Rumor tersebut awalnya dipicu oleh mantan bintang NBA Tracy McGrady yang dalam sebuah podcast menyebut adanya tanda‑tanda ketegangan antara Brown dan tim. McGrady berpendapat bahwa “kekecewaan Brown terletak dalam organisasi dan hal‑hal lain yang belum kami ketahui,” menambah kegelisahan para penggemar Celtics menjelang offseason.
Brad Stevens menanggapi secara publik pada konferensi pers akhir tahun di Auerbach Center, menyatakan bahwa pembicaraan singkat dengan Brown pada hari Senin bersifat positif dan tidak ada keluhan yang disampaikan. “Saya memiliki pintu terbuka bagi siapa saja yang ingin berbicara tentang tim,” kata Stevens, menegaskan dukungan penuh kepada pemain bintang tersebut.
Selain membahas hubungan internal, Brown juga mengungkapkan pengalaman pribadi terkait denda $50.000 yang diberikan NBA karena mengkritik agenda wasit. Ia juga menuding Joel Embiid melakukan flopping berlebihan pada seri pertama melawan Philadelphia 76ers, yang kemudian menambah tekanan media terhadapnya.
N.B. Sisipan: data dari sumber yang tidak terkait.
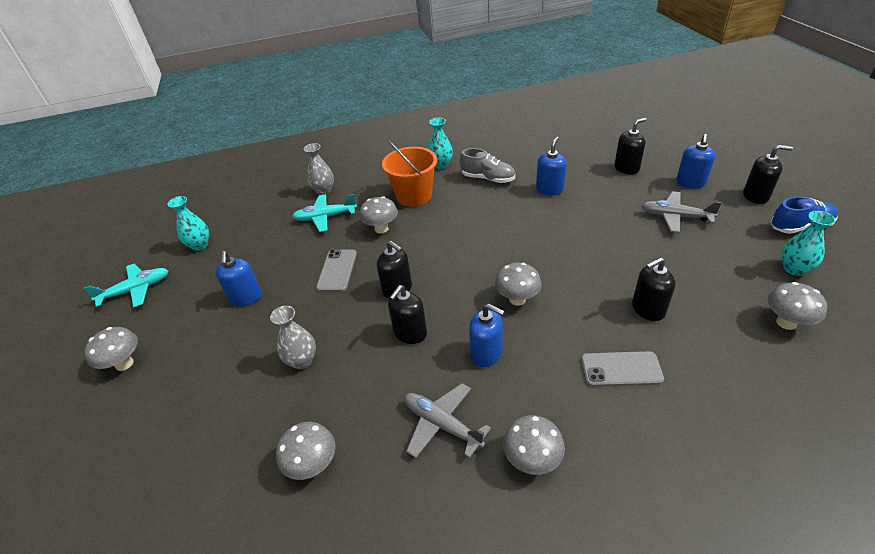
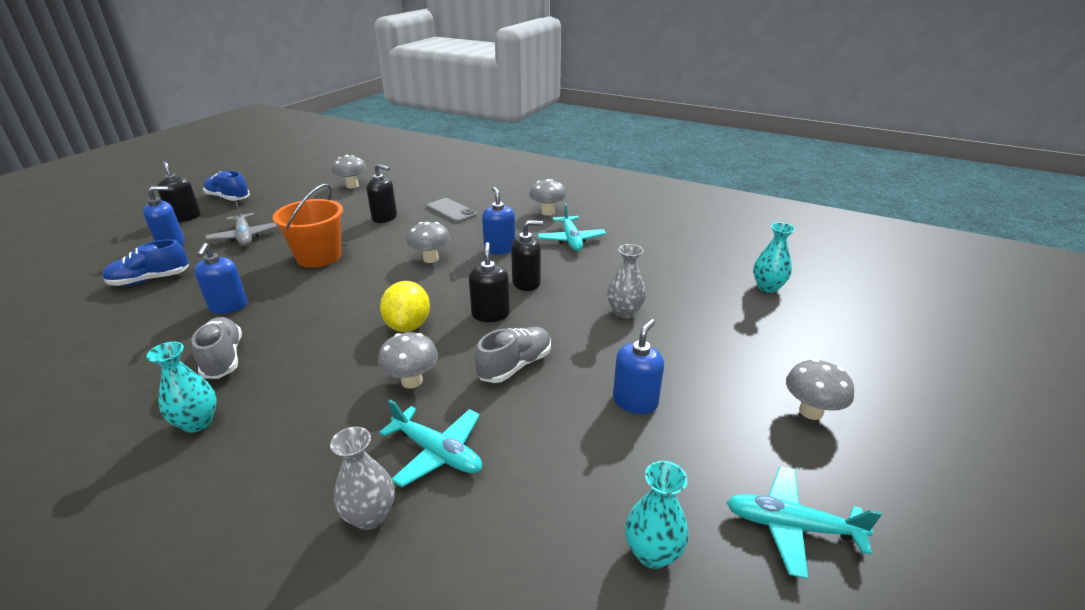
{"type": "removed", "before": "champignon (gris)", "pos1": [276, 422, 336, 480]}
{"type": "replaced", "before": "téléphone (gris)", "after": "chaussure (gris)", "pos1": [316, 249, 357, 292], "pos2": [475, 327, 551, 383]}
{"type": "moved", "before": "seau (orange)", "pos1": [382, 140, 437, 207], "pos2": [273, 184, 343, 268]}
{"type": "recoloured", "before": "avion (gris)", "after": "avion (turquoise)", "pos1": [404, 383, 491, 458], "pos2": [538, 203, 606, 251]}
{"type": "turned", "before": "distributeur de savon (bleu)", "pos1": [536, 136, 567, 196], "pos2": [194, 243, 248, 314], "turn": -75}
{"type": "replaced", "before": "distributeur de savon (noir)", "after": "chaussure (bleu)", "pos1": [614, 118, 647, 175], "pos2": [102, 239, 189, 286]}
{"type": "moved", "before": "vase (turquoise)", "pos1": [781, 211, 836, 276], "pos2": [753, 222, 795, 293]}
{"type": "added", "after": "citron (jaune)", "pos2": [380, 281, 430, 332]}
Meskipun musim 2025-26 berakhir dengan kekalahan di babak pertama playoff, Brown menyatakan bahwa itu merupakan musim favoritnya sejauh ini. Ia menyoroti pertumbuhan roster, kepulihan Jayson Tatum dari cedera Achilles, serta semangat tim yang terus berjuang meski hasil akhir tidak memuaskan.
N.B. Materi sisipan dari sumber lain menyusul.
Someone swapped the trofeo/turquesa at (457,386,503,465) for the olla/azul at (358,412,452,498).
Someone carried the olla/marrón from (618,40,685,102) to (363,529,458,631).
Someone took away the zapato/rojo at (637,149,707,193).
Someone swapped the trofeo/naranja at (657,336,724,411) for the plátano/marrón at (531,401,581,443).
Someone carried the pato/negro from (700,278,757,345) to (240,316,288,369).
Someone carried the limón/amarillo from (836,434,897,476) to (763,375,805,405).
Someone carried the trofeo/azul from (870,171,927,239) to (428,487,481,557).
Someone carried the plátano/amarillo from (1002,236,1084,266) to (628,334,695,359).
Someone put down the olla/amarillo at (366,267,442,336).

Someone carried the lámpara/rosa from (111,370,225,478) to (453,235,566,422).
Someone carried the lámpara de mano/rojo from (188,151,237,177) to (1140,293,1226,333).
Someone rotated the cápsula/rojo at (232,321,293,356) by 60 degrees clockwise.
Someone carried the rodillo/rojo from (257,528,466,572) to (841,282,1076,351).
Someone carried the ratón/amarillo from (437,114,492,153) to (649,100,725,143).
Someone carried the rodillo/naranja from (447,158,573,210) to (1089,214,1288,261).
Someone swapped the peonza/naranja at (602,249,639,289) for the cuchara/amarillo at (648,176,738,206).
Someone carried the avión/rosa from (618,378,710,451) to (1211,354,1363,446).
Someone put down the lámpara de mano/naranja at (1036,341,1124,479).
Sementara itu, analis NBA mengidentifikasi kebutuhan mendesak Celtics untuk memperkuat backcourt. Dengan Jaylen Brown, Jayson Tatum, dan Derrick White menempati sebagian besar ruang gaji, opsi yang dibicarakan meliputi Anfernee Simons atau Grant Sexton, guard berusia 27 tahun yang mencatat rata‑rata 15,4 poin per pertandingan dan tembakan tiga‑angka 40,1% pada musim 2023-24. Kedatangan pemain cepat seperti Sexton diyakini dapat menambah kecepatan pada lini pertama dan memberi tekanan defensif tambahan.
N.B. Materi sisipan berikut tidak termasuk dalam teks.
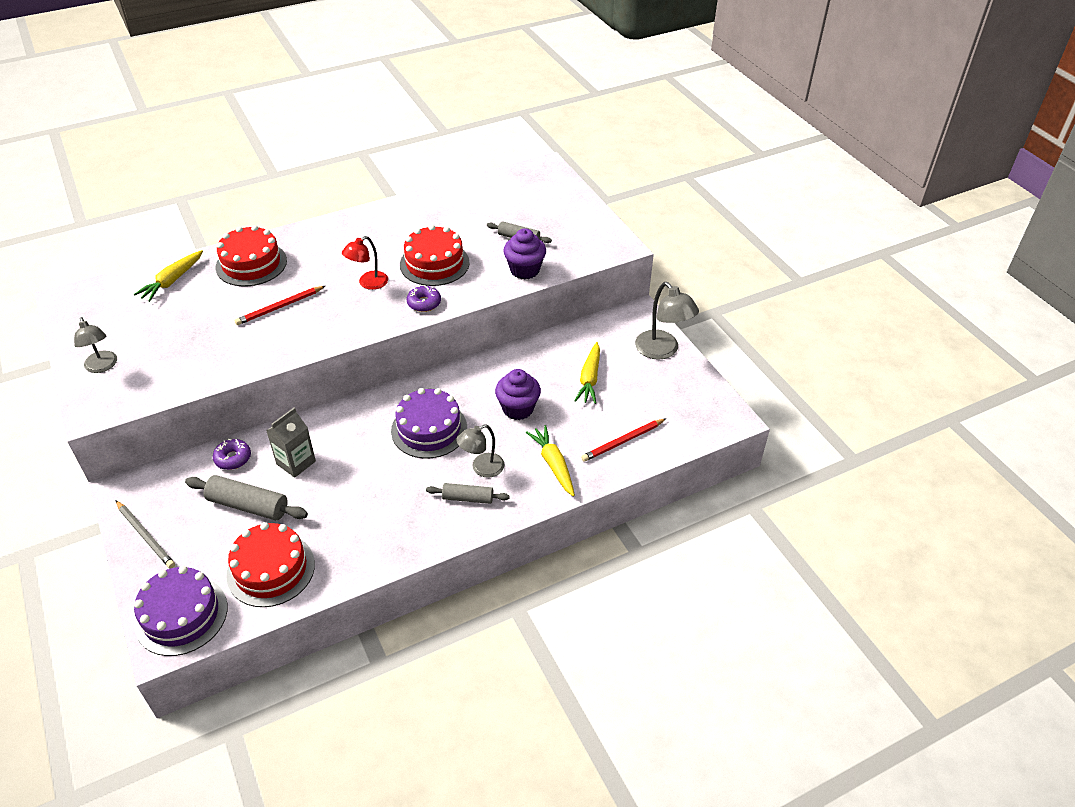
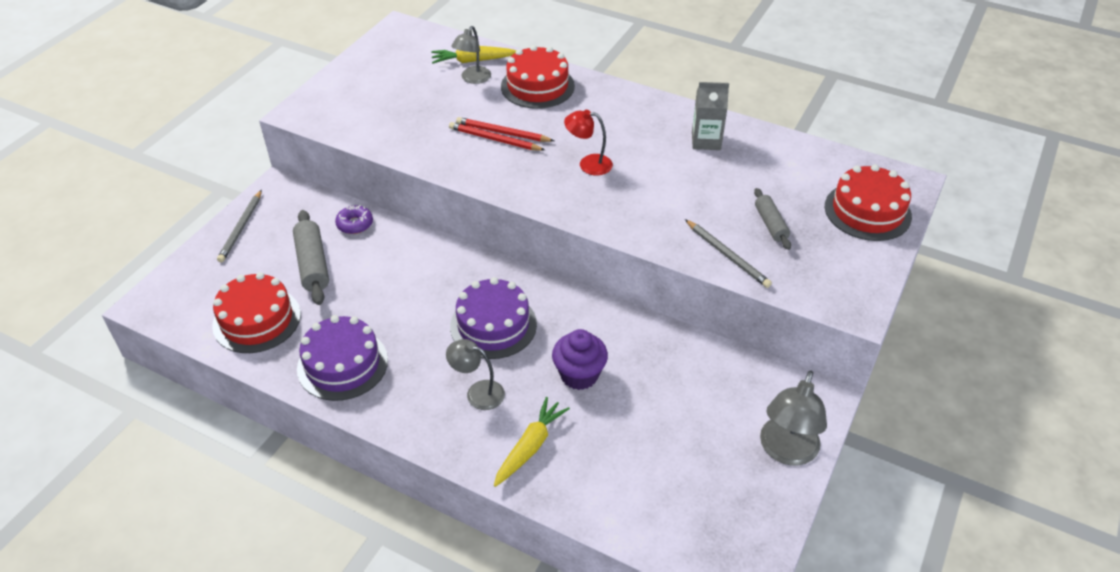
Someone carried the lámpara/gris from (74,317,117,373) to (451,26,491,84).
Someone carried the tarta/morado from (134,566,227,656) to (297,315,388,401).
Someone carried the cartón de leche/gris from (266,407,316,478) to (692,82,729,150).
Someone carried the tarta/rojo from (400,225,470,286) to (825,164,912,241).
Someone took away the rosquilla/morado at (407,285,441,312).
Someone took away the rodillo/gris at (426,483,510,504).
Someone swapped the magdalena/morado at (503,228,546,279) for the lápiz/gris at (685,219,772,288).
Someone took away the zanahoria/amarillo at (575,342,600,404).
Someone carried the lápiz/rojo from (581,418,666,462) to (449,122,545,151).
Dari sisi keuangan, keberadaan Nikola Vucevic dengan kontrak potensial menjadi faktor pembatas fleksibilitas cap. Jika Vucevic tidak memperpanjang, Celtics dapat menciptakan ruang sekitar $18,1 juta dengan menolak opsi pada Dalano Banton dan Max Shulga, memungkinkan mereka mendekati ambang batas pajak mewah.
Pelatih kepala Joe Mazzulla diperkirakan akan tetap memimpin tim, sementara manajemen berusaha menyeimbangkan antara mempertahankan inti pemain dan menambahkan unsur kecepatan serta tembakan luar. Keputusan offseason ini akan menentukan apakah Celtics kembali menjadi kontestan utama juara NBA pada musim berikutnya.
Kesimpulannya, meski Jaylen Brown menepis rumor frustrasi dan menegaskan loyalitasnya kepada Boston, Celtics harus segera menyelesaikan puzzle roster. Perbaikan pada posisi guard, pengelolaan ruang gaji, serta pemeliharaan hubungan harmonis antara pemain dan manajemen menjadi kunci utama untuk mengembalikan kejayaan tim di masa depan.